Toch denk ik wel dat God hier aanwezig was - in de lijdenden. Elie Wiesel beschrijft hoe er een jongen werd opgehangen, waar iedereen naar moest kijken. Terwijl de mensen zijn doodsstrijd zien, vraagt iemand: waar is God? Daar, waar die jongen hangt, antwoordt een ander. Zo is het. God snakte hier zelf naar adem en vereenzelvigde zich met de lijdenden. Zoals Jezus aan het kruis, wanneer Hij zich door God verlaten weet.’
Bij crisissen en erge rampen vragen steeds veel mensen af waar God blijft of waarom God zo iets toe laat.
'Waarom Hij het toestaat, bijvoorbeeld. Ik denk omdat anders een van de meest bijzondere dingen in het christendom om zeep zou worden geholpen: de vrijheid en verantwoordelijkheid van de mens.’
Dat het vijf voor twaalf zou zijn is duidelijk voor Rietkerk. Ook al is het moment nog niet aangebroken, werpt het zijn schaduw vooruit, in de tekenen van het koninkrijk die nu al zichtbaar zijn.
'Dat vind ik een mooi beeld, want als je de schaduw ziet, weet je dat de persoon volgt. Die schaduw bestaat ook uit de weeën waarover Paulus schrijft. Dat is pijnlijk en die weeën worden ook steeds heftiger naarmate het einde dichterbij komt.’
Nu zijn er natuurlijk wel vaker christenen geweest die denken dat de komst van het koninkrijk voor de deur stond. Waarom zou het nu wel zover zijn?
‘Zeker weten doen we dat nooit, maar ik denk dat je nu wel ziet dat crises mondiaal zijn. Denk bijvoorbeeld aan corona, maar ook aan het milieu. Daarnaast is het evangelie bijna overal verkondigd. Ten slotte denk ik aan Israël, dat weer een eigen land heeft.

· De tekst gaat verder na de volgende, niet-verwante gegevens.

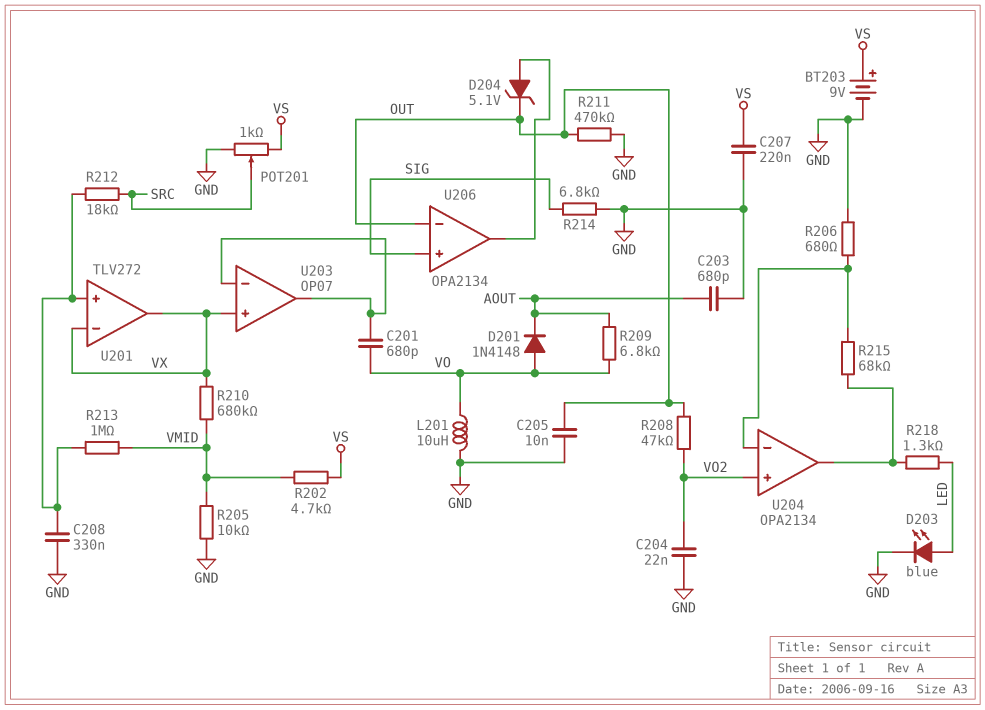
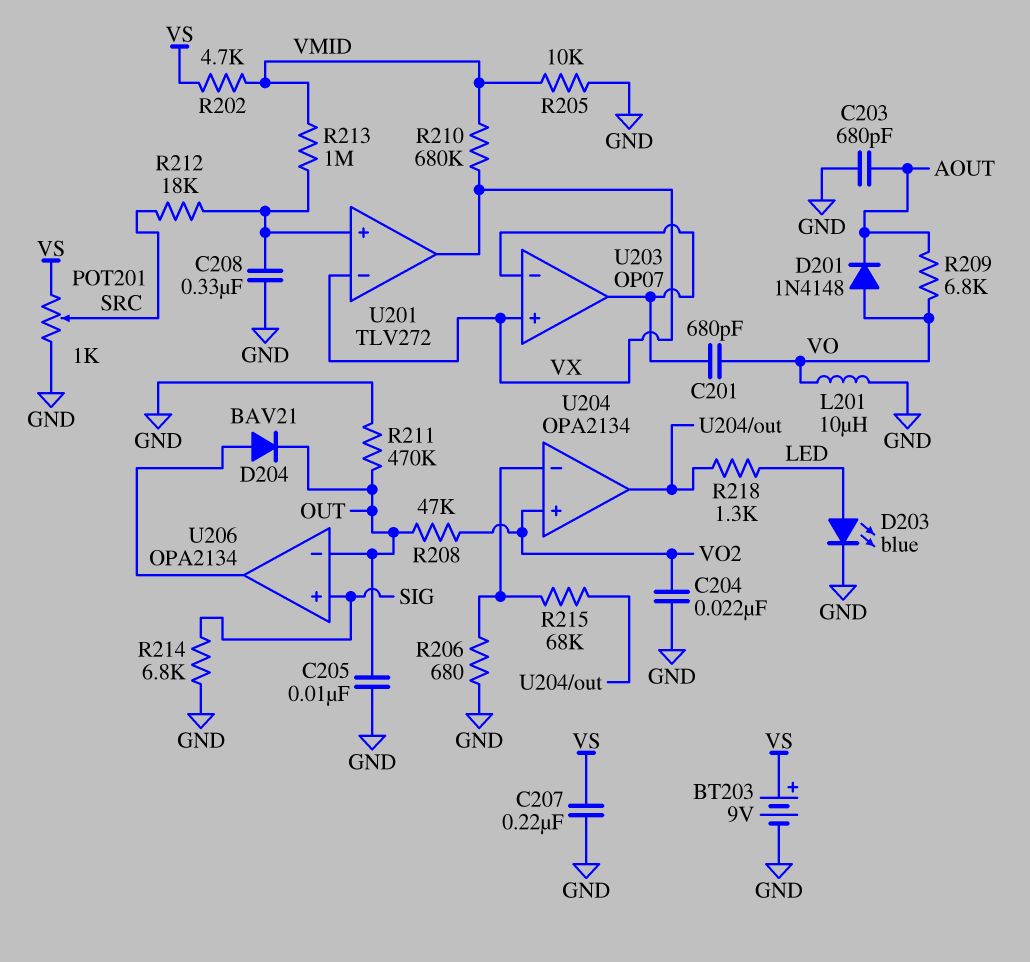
D204: zener 5.1V (A U206/out, K OUT) -> diode BAV21 (A U206/out, K OUT)

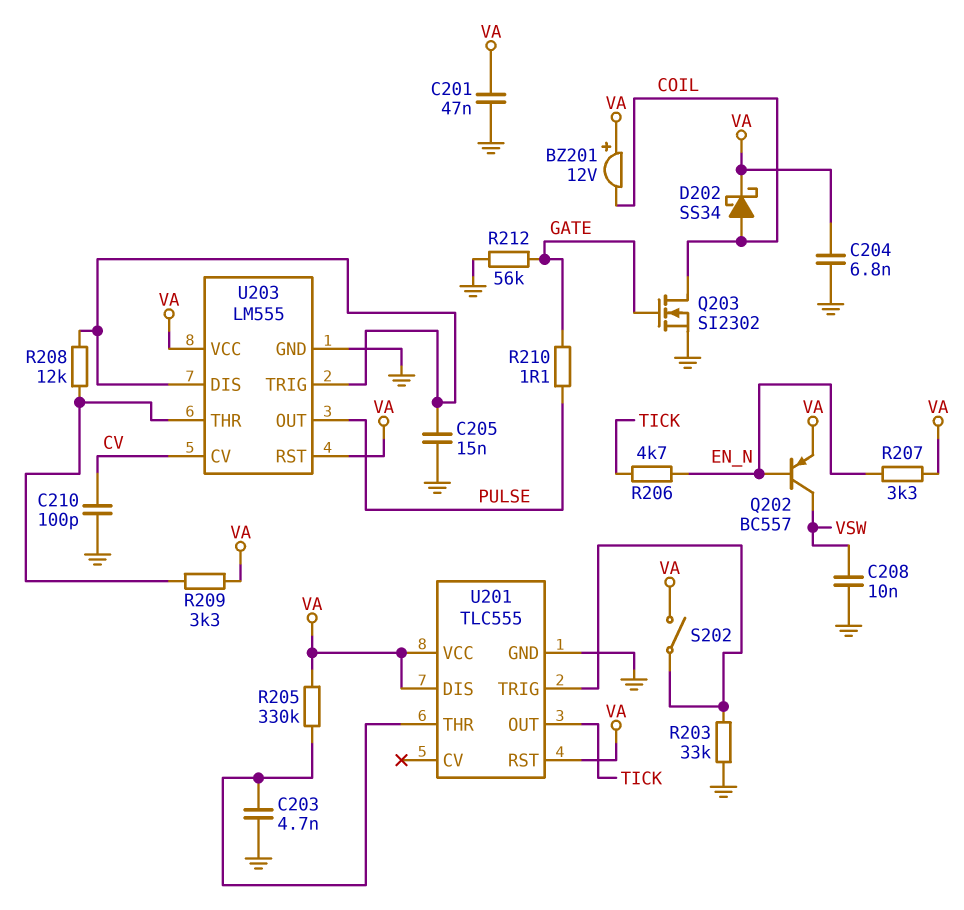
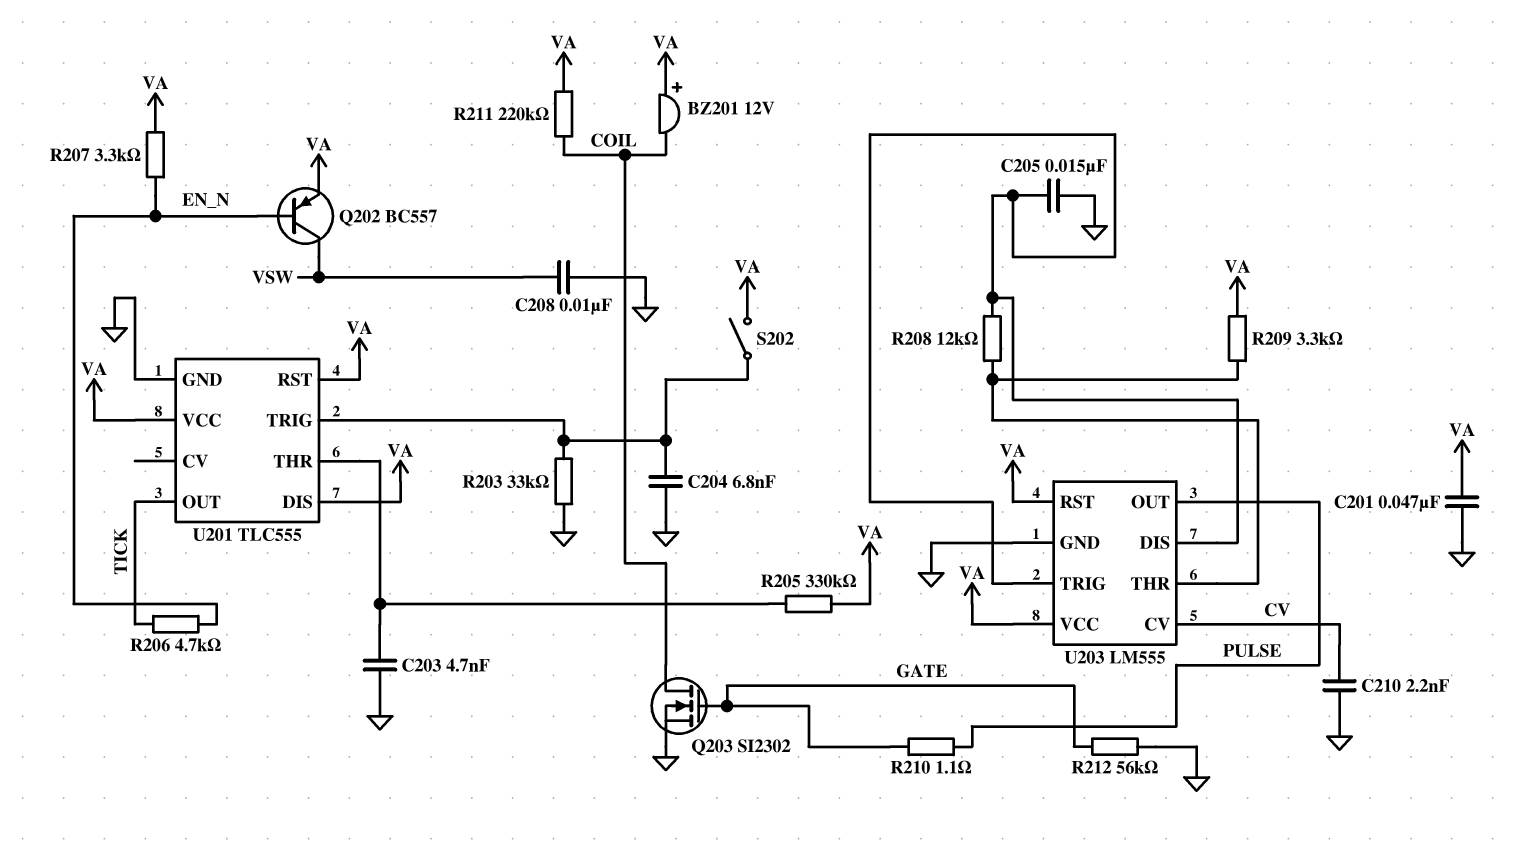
C204: 6.8nF (GND, VA) -> 6.8nF (GND, U201/TRIG)
C210: 100pF (CV, GND) -> 2.2nF (CV, GND)
D202: schottky SS34 (A COIL, K VA) -> none
R211: none -> 220k (COIL, VA)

Maar we weten het niet. Het is alsof we naar een klok kijken met enkel een lange wijzer. Is het vijf voor twaalf, of pas vijf voor zes? Desondanks denk ik dat er goede redenen zijn om aan dat eerste te denken. Het zou zelfs weleens kunnen dat ik het nog ga meemaken; daar reken ik in ieder geval wel mee.’